3. All Those Baddies

Credit: Tim Sale
Credit: Tim Sale

When Matt Reeves was revealing this cast, fans of The Dark Knight were freaking out. The movie will feature The Riddler (Paul Dano), The Penguin (some dude that is supposed to be Colin Ferrell), Catwoman (Zoe Kravitz), and Carmine Falcone (John Turturro).

Batman and Robin holds the tied record for the most villains in one Batman film at three — Mr. Freeze, Poison Ivy, and just a skosh of Bane. While that was nice, this was also the appearance of Batnips, so people tend to block this out of their mind.

Another three-fer was in the Nolanverse with Batman Begins — Scarecrow, Carmine Falcone, and Ra’s Al Ghul. So far, in The Batman, we have four. What would inspire that kind of villainous variety?

“The Long Halloween” featured Riddler, Catwoman, Poison Ivy, Solomon Grundy, Joker, Calendar Man, and Scarecrow. And oh yeah, this was the birth of Harvey “Two Face” Dent. Just look at that yearbook picture from some “rogue gallery.” (Sure would make sense when looking at those dudes looking like a band of misfit “juggalos” in the trailer. Maybe that is the Court of Owls?)

And then, there’s this Gil Colson guy, Gotham D.A. and chief prosecutor. Maybe that becomes Two-Face? And maybe, just maybe, Jayme Lawson as Bella Reál is really Barbara Gordon or perhaps Poison Ivy. Who knows, but it’ll be interesting to find out.

4. Set Photos

Anyone remember this shortly after that classic red-and-black tease came out?

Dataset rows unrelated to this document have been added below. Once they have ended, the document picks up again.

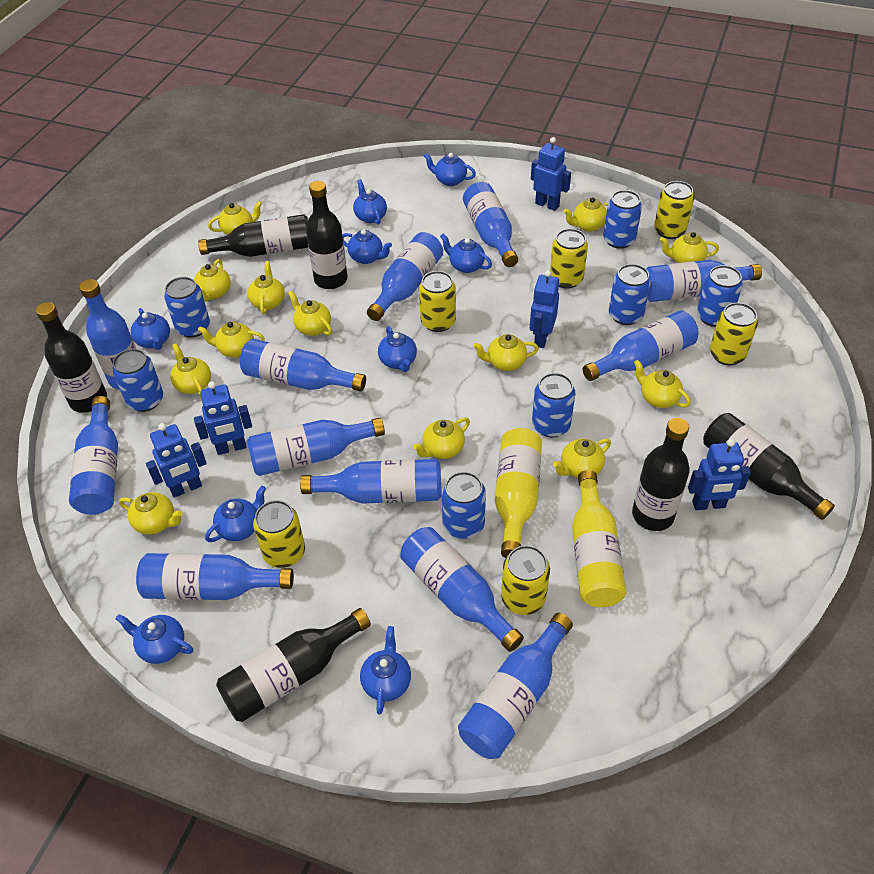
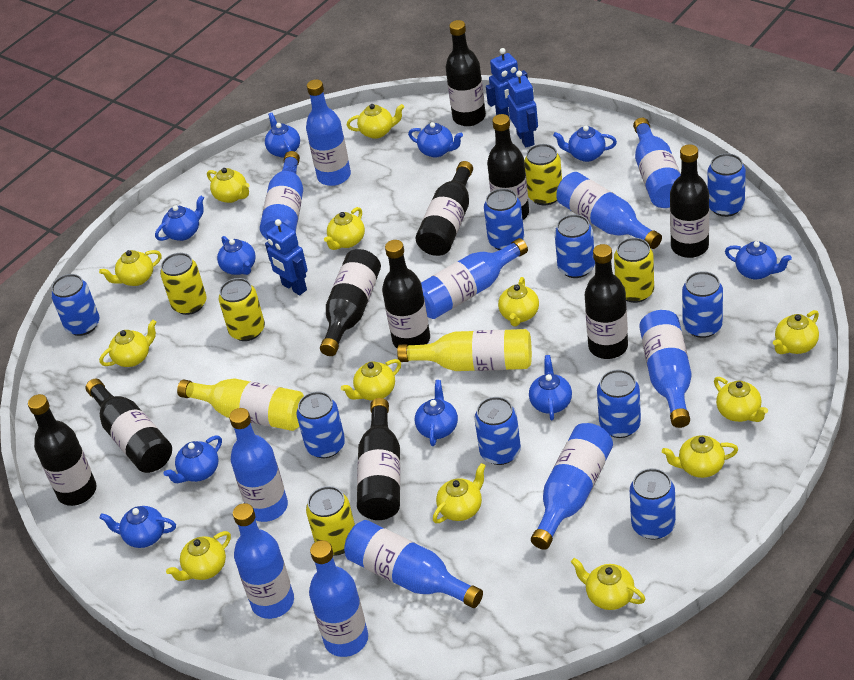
black bottle: 6 -> 10
blue bottle: 12 -> 11
blue can: 7 -> 9
blue robot: 5 -> 3
blue teapot: 9 -> 10
yellow can: 6 -> 5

Of course, that’s why I saved this until now because…well, c’mon. Even Ray Charles can see that Easter Egg. Pumpkins? A mansion that looks like Norman Bates is selling tickets inside of it? Yeah, we see you Matt Reeves.

We have several solid reasons why “Batman: The Long Halloween” is your muse. You want Bruce Wayne to fill his own shoes as the “world’s greatest detective”. You are striving for noirish elements like seen in Chinatown? Perhaps the brutish elements from Taxi Driver? Or maybe you’re longing for “whodunit” elements that Hercule Poirot or Sherlock Holmes conquer?

Well, with all those bad guys (and more in the wings) and two more sequels to go, all we can say with this “Year Two Batman” is Holy Sh*t, Batman! Bring it on!